Ammetto candidamente di avere un preferito, per le vibrazione alla Rodman che emette.

Non mancano poi cameo vocali di veri giocatori dell’NBA, Dwyane Wade, il gorilla Kevin Love e Andre Iguodala (ovviamente un’iguana di nome Iggy), forse è passato fin troppo inosservato, ma è il classico film sul Basket che quando sbarcherà sulle piattaforme o in tv finiremo tutti per guardare, di sicuro più volentieri di quella cagata di Space Jam 2. E anche qui, Steph Curry batte LeBron James, alcune rivalità, sono per sempre.

Super Mario Galaxy (2026): seguire le direttive aziendali

Conoscete i miei gusti trucidi, io resto con la versione con attori che sarà anche un film disastrato, ma a cui voglio molto bene, ma il film d’animazione su Super Mario ha fatto soldoni, il seguito era inevitabile.

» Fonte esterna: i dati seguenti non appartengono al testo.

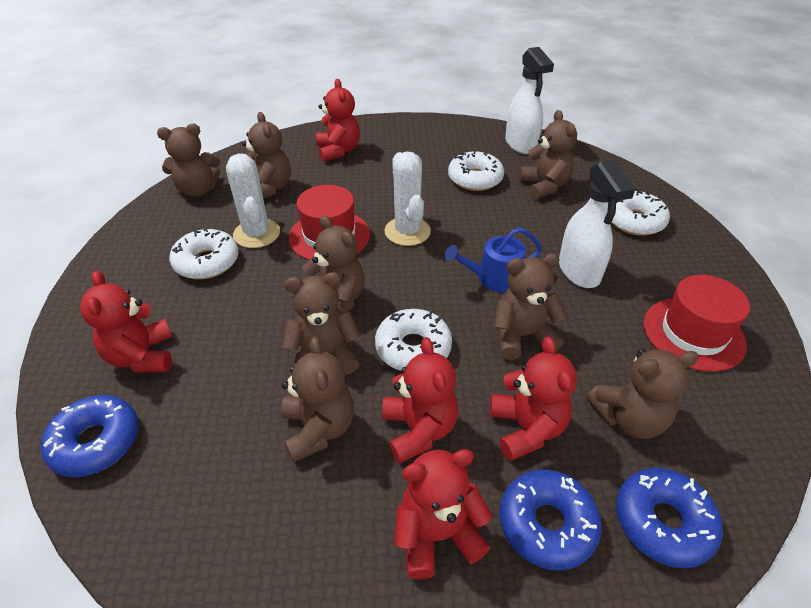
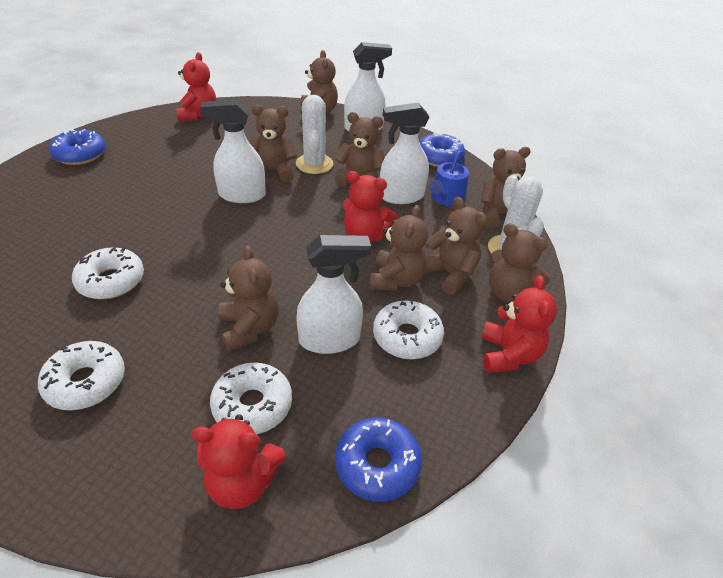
red hat: 2 -> 0
red teddy bear: 5 -> 4
white spray bottle: 2 -> 4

La qualità grafica resta la stessa, i tipi della Illumination sono dei colossi oltre ad una macchina oliata, il film ha un target di riferimento chiaro: bambini e fanatici del mondo della Nintendo, infatti questo spiega come mai, nel ruolo del Han Solo di turno, ci sia una volpe spaziale, un personaggio storico Nintendo recuperato per mandare giù di testa i fan. Il film procede bene, fa il suo dovere, poi, cosa vogliate voi, ‘enni, da un film d’animazione su Super Mario io non lo so, non so come si possa tratte in modo adulto e daaaaaaaarkkkk (cit.) una coppia di idraulici che salvano princesse in un mondo di dinosauri e funghi.

Fatemi capire, una roba così chi avrebbe dovuto dirigerla nella vostra testa, Gaspar Noé?

Sta di fatto che io, che ho passato un numero esagerato di ore della mia vita a giocare a “Yoshi’s Island” (il mio Mario-non-Mario del cuore a mani basse), mi sono goduto l’esordio del dinosauretto che qui, non somiglia ad un mini velociraptor. Era il film più atteso dell’anno? Per me proprio no, ma cosa possa volere una banda di vecchi spettatori da un prodotto così, io non so nemmeno se voglio davvero saperlo. Ora nemmeno più fare film identici al videogioco basta? Videogiocatori, non siete mai contenti.